Récemment rendu public par la Tertiary Education Commission, le rapport d’une Tracer Study effectuée entre 2006 et 2010 sur 3 453 titulaires d’un diplôme révèle que 98 % parviennent à trouver un emploi qui correspond à leurs qualifications après deux ans. La majorité ont été jugés sous-employés, leurs emplois exigeant moins d’un degré. Le secteur privé reste le plus grand pourvoyeur d’emplois pour les diplômés, qui ont de plus en plus de difficultés à trouver un poste dans une institution publique.
Le pays produit entre 3 000 et 4 000 diplômés chaque année. Le principal défi, selon la Tertiary Education Commission, n’est pas seulement que ces diplômés trouvent un emploi, mais aussi que celui-ci utilise le meilleur de leur éducation. Ce rapport préliminaire a été spécialement préparé dans le cadre de la finalisation de la liste des domaines prioritaires indicatifs de l’étude (LIPFS) 2012/2013. Ces informations fourniront également des indications des déficits possibles dans un programme éducatif donné, de sorte que celui-ci soit plus étroitement aligné avec les besoins de l’économie.
Cette Tracer Study couvre les deux principales institutions d’enseignement supérieur, l’Université de Maurice et l’Université de Technologie, qui représentent plus des trois quarts des titulaires d’un diplôme produit localement. L’étude a ciblé un échantillon de 3 453 titulaires d’un diplôme à temps plein (1 515 hommes et 1 938 femmes) dont 3 103 de l’UoM et 350 de l’UTM, sur une population diplômée de 7 188 au cours de la période 2006/2010. Ce rapport préliminaire fournit des informations partielles concernant le marché du travail des diplômés, quant au niveau de l’emploi, du sous-emploi et du chômage. Un examen plus approfondi sera réalisé cette année et fera l’objet d’un autre rapport.

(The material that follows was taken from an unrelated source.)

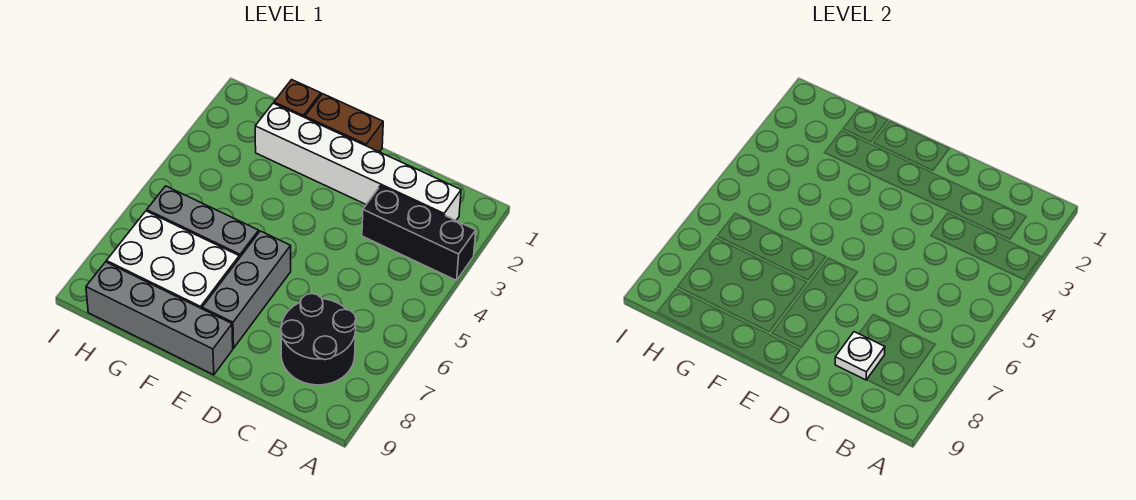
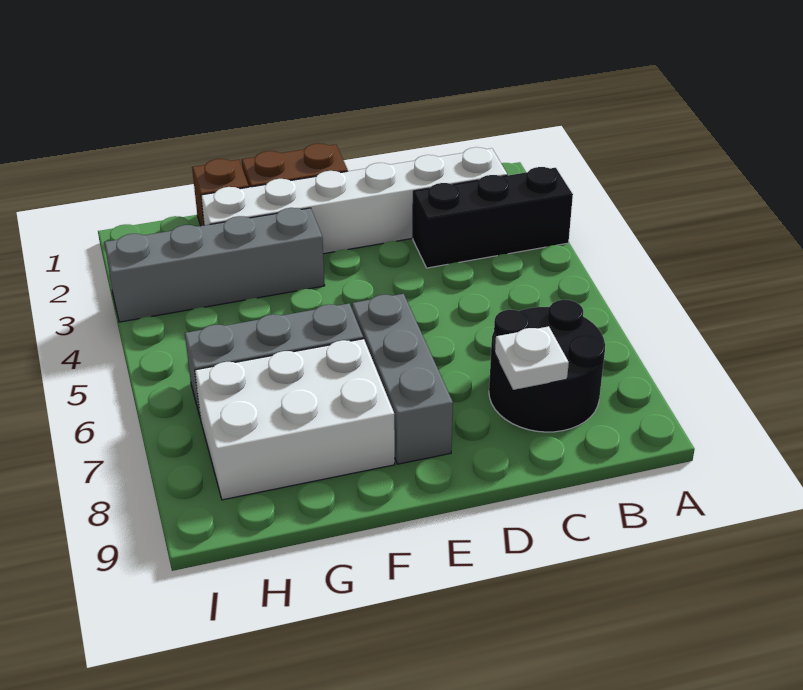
grey brick E9:H9 level 1 -> grey brick F3:I3 level 1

Le rapport démontre que la plupart des entreprises attendent que les résultats de l’examen final soient connus pour offrir un emploi aux nouveaux diplômés. En général, il a fallu environ deux ans pour la quasi-totalité des diplômés (98 %) pour obtenir un emploi correspondant à leurs qualifications. Dans l’ensemble, la plupart des diplômés ont été jugés sous-employés, leurs emplois exigeant moins d’un degré. De même, certains diplômés, comme ceux de l’agriculture, ont tendance à être plus touchés que d’autres, leurs domaines d’études n’étant pas beaucoup en demande. 97,1 % des diplômés en génie de l’UoM ont réussi à trouver un emploi dans l’année même de l’obtention de leur certificat, et pour les autres facultés les chiffres sont de 91,1 % (Droit et gestion), 86,7 % (Sciences sociales et humaines), 84 % (Agriculture) et 80,6 % (Sciences). L’Enseignement constitue la principale source d’emploi pour les diplômés des facultés de sciences (51 %) et conjointe UoM/MGI (67,4 %) et dans une moindre mesure la faculté d’agriculture (17,5 %).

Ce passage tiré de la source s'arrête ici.